In concert with the release of new data indicating 40% of all payment cards and 71% of terminals worldwide now support the EMV standard, EMVCo LLC, the organization managing the EMV specifications, on May 20 released a new guide to help expand adoption of the chip-and-PIN technology.
Some 1.2 billion payment cards based on the EMV standard were in circulation worldwide at the end of March, and 18.7 million payment terminals were equipped to accept them, United Kingdom-based EMVCo said in a release.
EMV technology provides an extra layer of security against card-skimming fraud by requiring cardholders to enter a PIN at the point of sale to authenticate transactions. The card networks have waived the PIN requirements for very small contactless transactions, however.
Europe accounts for 673 million chip-and-PIN cards, followed by the Asia-Pacific region at 336.6 million; Canada, Latin America and the Caribbean at 207.7 million; and Africa and the Middle East at 23 million, EMVCo says.

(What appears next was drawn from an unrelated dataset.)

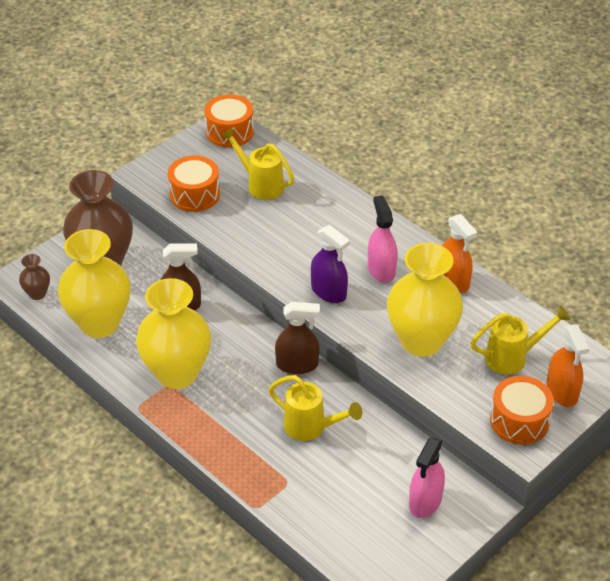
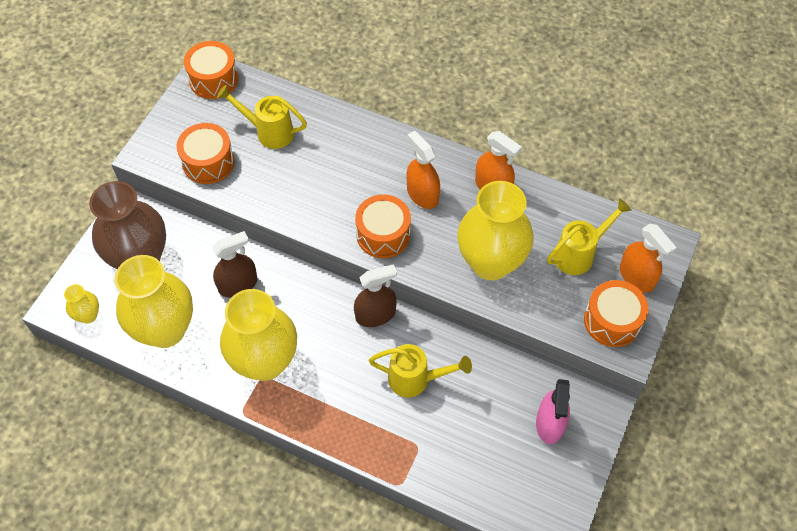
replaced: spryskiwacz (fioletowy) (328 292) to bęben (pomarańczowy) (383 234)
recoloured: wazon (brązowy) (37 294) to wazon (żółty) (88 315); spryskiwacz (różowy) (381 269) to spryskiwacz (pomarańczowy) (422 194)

The organization’s new guide to EMV includes information on its collaboration with the Payment Card Industry Security Standards Council and the International Organization of Standardization, along with implementation guidelines for issuers, acquirers and merchants.
The U.S. remains the only major worldwide payments market with no measurable chip-and-PIN card penetration, although a few U.S. banks recently announced plans issue EMV cards primarily to customers traveling overseas for their convenience (
The U.S. continues to resist adopting EMV because the region has relatively low fraud rates. Moreover, issuers and merchants have balked at paying the hefty price to reissue cards and deploy updated terminals, according to Jose Diaz, director, technical and strategic business development for Thales e-Security Inc.
“The perception is that the cost of an EMV solution is greater than the size of the problem,” Diaz tells PaymentsSource. But industry experts increasingly are challenging this view, he says.
“There is a fear that the U.S. could become a center for fraud as most other countries increase their deployment of EMV technology,” Diaz says.
American Express Co., JCB, MasterCard Worldwide and Visa Inc. oversee EMVCo, which formed in February 1999 to manage the EMV standard.